Photo by Stephen Smith

Pam manages the family books while going to school full time. She's studying for an associate's degree in early childhood education and hopes to start work on her B.A. at Ball State University in the fall. Their daughter, Samara Saubert, 21, is studying to be a nurse. Samara and her boyfriend live with them, along with a parade of other friends and family who occasionally need a place to stay. Pam says she's not the type to turn away someone in need, no matter how bad it gets for her own family.

Charlie is looking for a job. "I ain't hearing nothing from nobody," Charlie says about his job search. Factory work is scarce right now, and there are plenty of laid-off assembly line workers ready to jump at any opening. "People here are wanting jobs," Pam says. "There's a lot of hard workers. What's gonna hurt is the ones that are older, Charlie's age. All they know is factory work."

He went to the union hall to see about re-training classes, but he didn't follow through after learning he'd have to do high school remedial work. He says school's not for him.

"I just don't have it," Saubert says. "I was lucky to get out of high school."

The Sauberts are focused on getting through this tough period of their lives. They hope Pam will get a job in an elementary school after she graduates in two more years.

They're not thinking about how to repay her student loans or what they'll do for retirement income.

As for Charlie, the days of enforced idleness are long. He does chores around the house and works on his hobby - making hand tooled leather cases and saddlebags. His face lights up when he shows off his leatherwork. He's a man of few words with strangers but the talk flows a bit more freely when it's about his handicraft.

Saubert would like to sell some of his leather goods. But there's not much demand for what he makes in central Indiana. He figures he'd have to head south to horse states like Tennessee and Kentucky. Pam nods approvingly. "We'd like to have a business," she says. She imagines Charlie selling his wares at horse shows and Renaissance Fairs, parlaying an old-fashioned craft into a livelihood.
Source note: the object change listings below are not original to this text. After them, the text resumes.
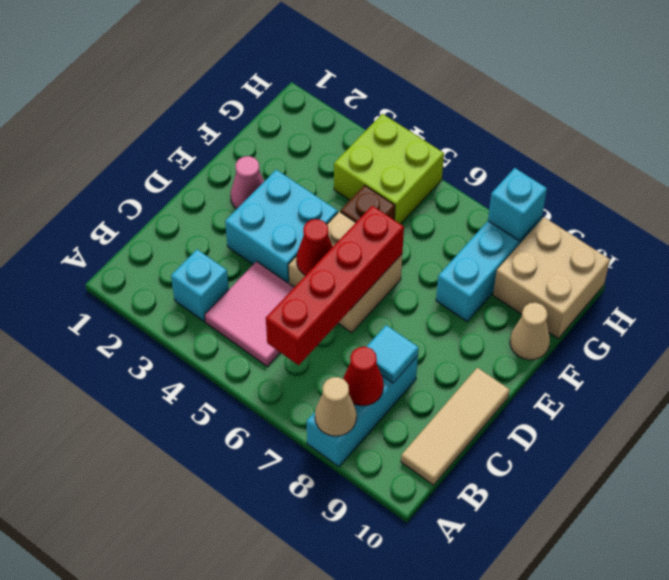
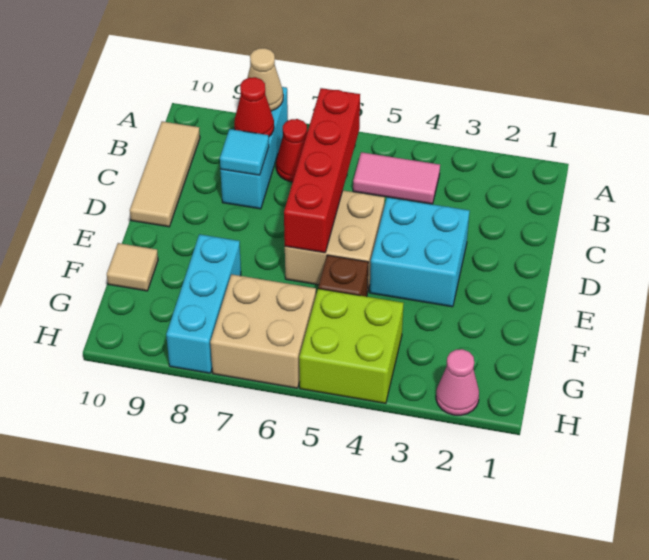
cyan brick B3 level 1 -> none
pink tile B4:C5 level 1 -> pink tile B4:B5 level 1
red cone D5 level 2 -> red cone B7 level 1
pink cone E2 level 1 -> pink cone H2 level 1
tan cone F10 level 1 -> tan tile F10 level 1
tan brick G9:H10 level 1 -> tan brick G6:H7 level 1
cyan brick H8 level 2 -> none

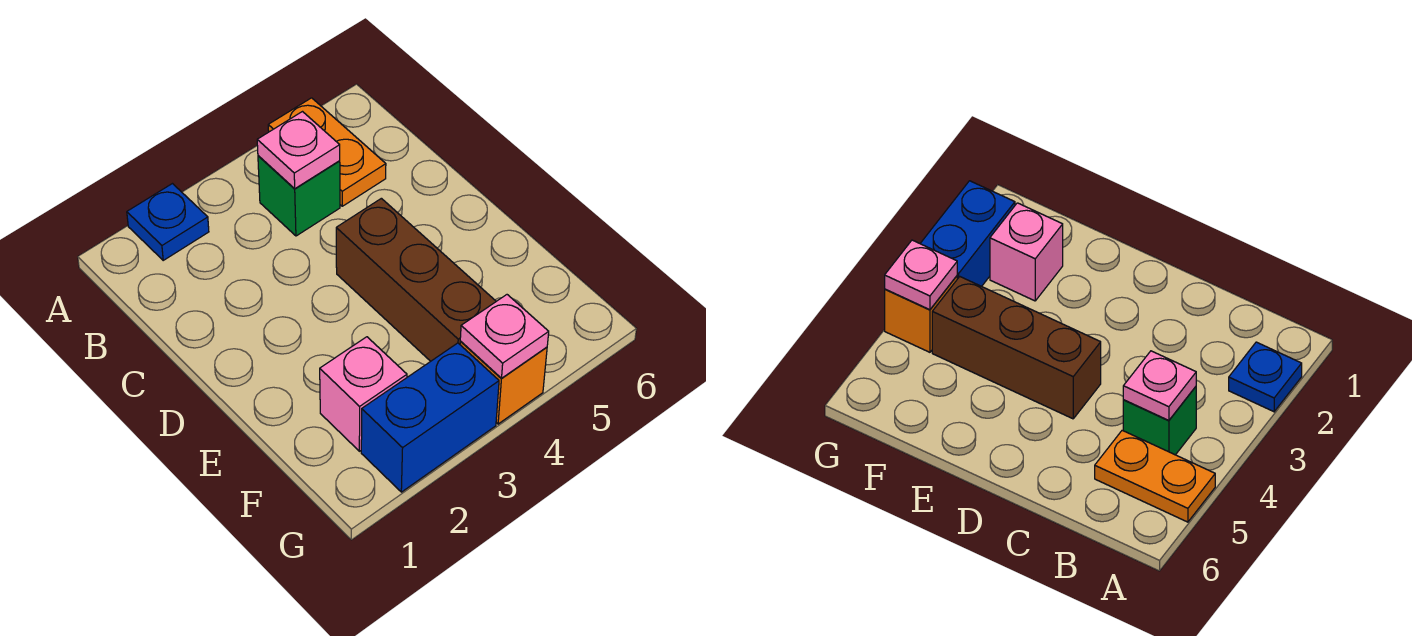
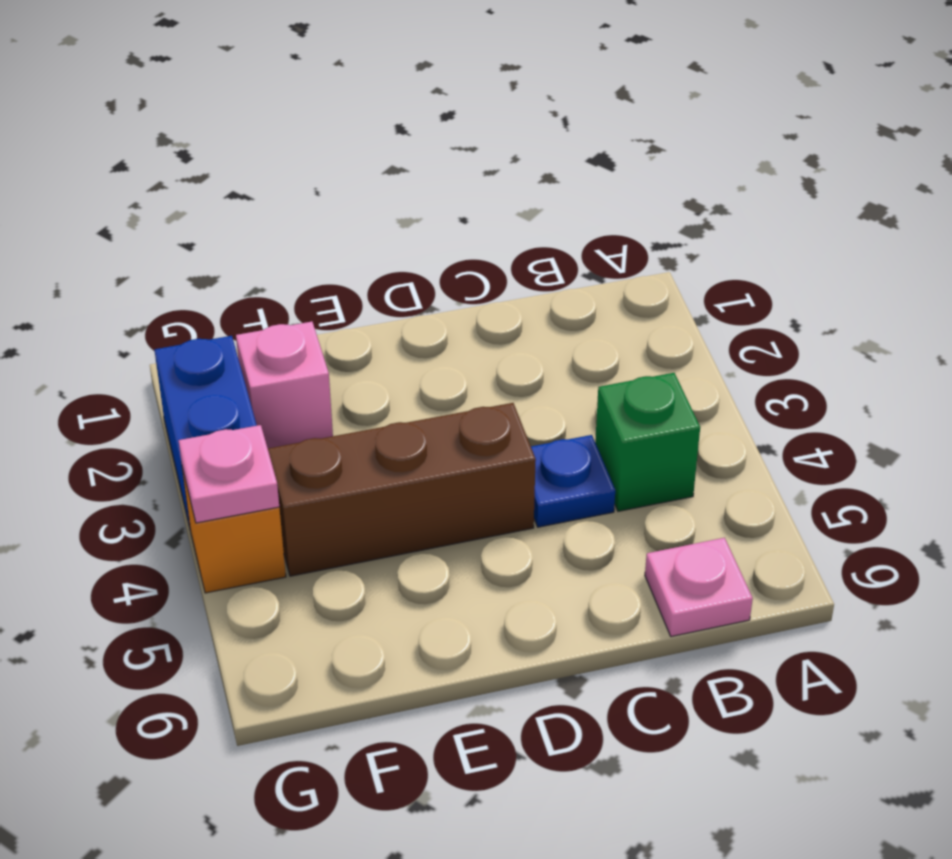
blue plate A2 level 1 -> blue plate C4 level 1
orange plate A5:B5 level 1 -> none
pink plate B4 level 2 -> pink plate B6 level 1

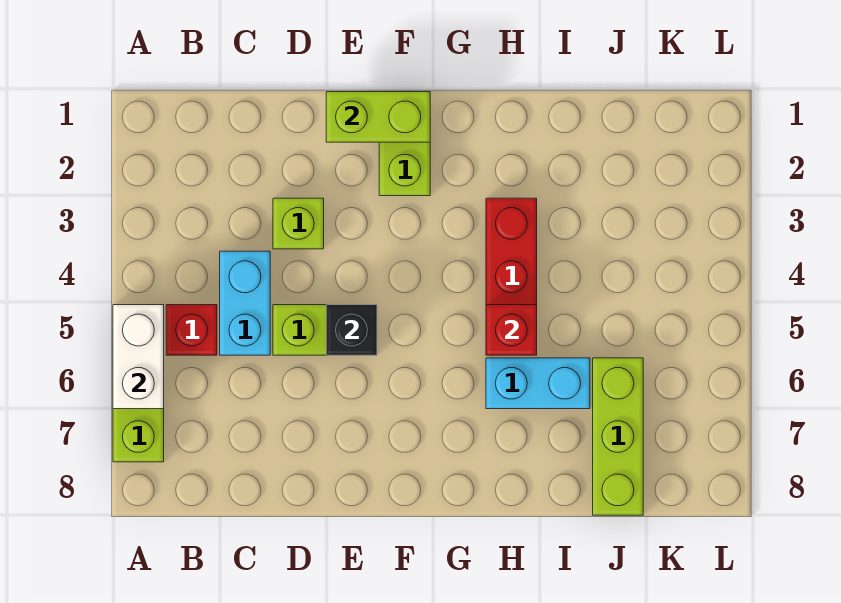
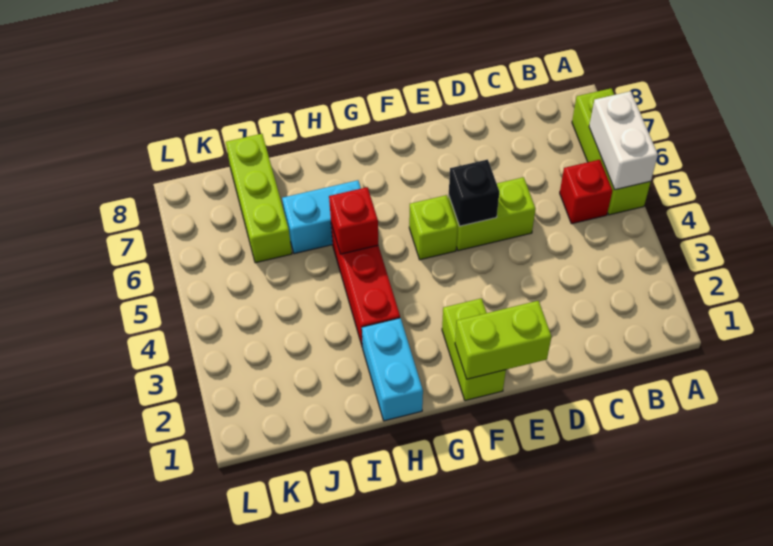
cyan brick C4:C5 level 1 -> cyan brick H1:H2 level 1
lime brick D3 level 1 -> lime brick F5 level 1

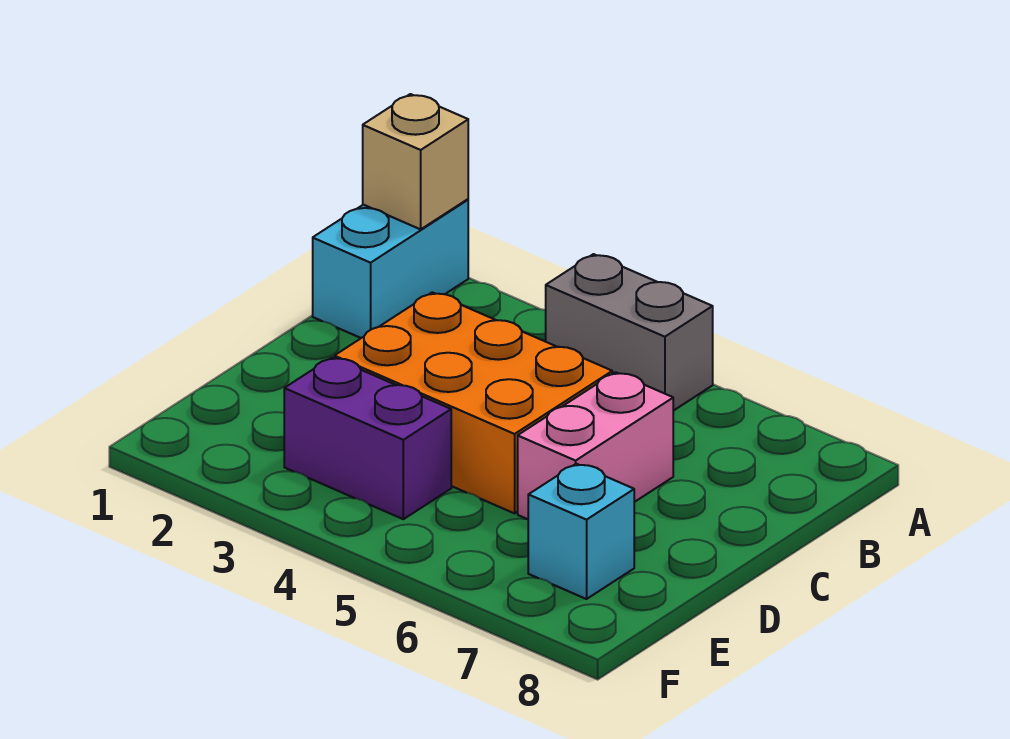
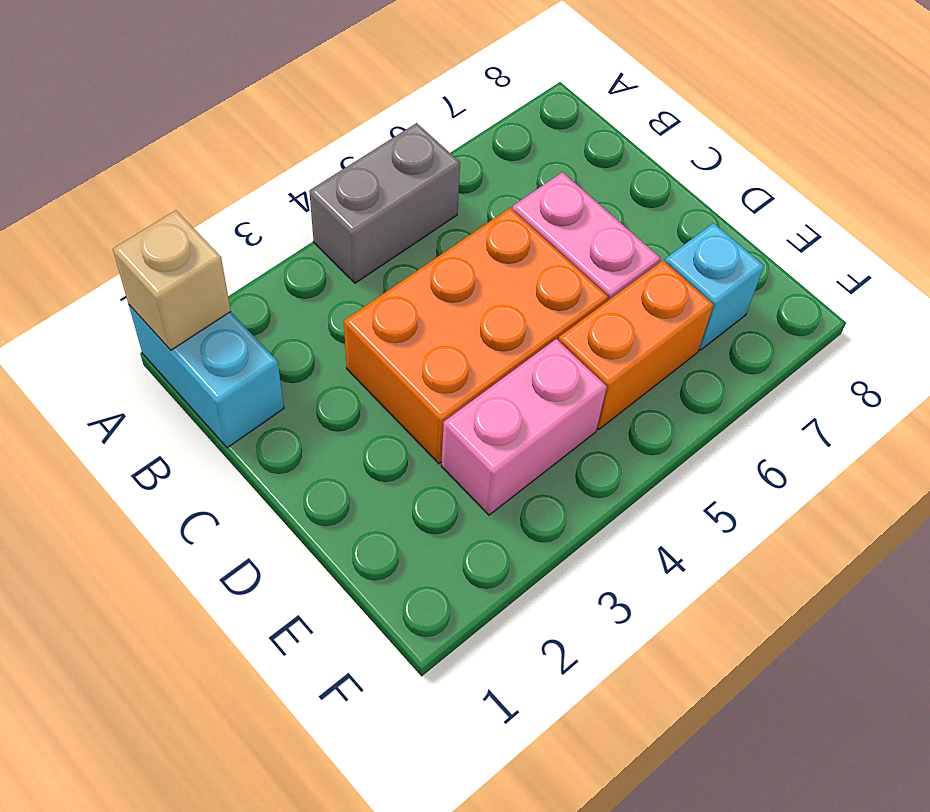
purple brick E3:E4 level 1 -> pink brick E3:E4 level 1
none -> orange brick E5:E6 level 1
Given the economic condition of both Muncie and the United States, the search for work will dominate the Saubert's lives for years to come. Even so, an underlying optimism remains. Pam is buoyed by the news that an Italian manufacturer of parts for wind turbines is planning to set up shop in town. More than 400 production jobs are expected by 2012. There's a bit of green energy glowing on Muncie's economic horizon.

"It'll turn around," Pam says hopefully. "It'll get better."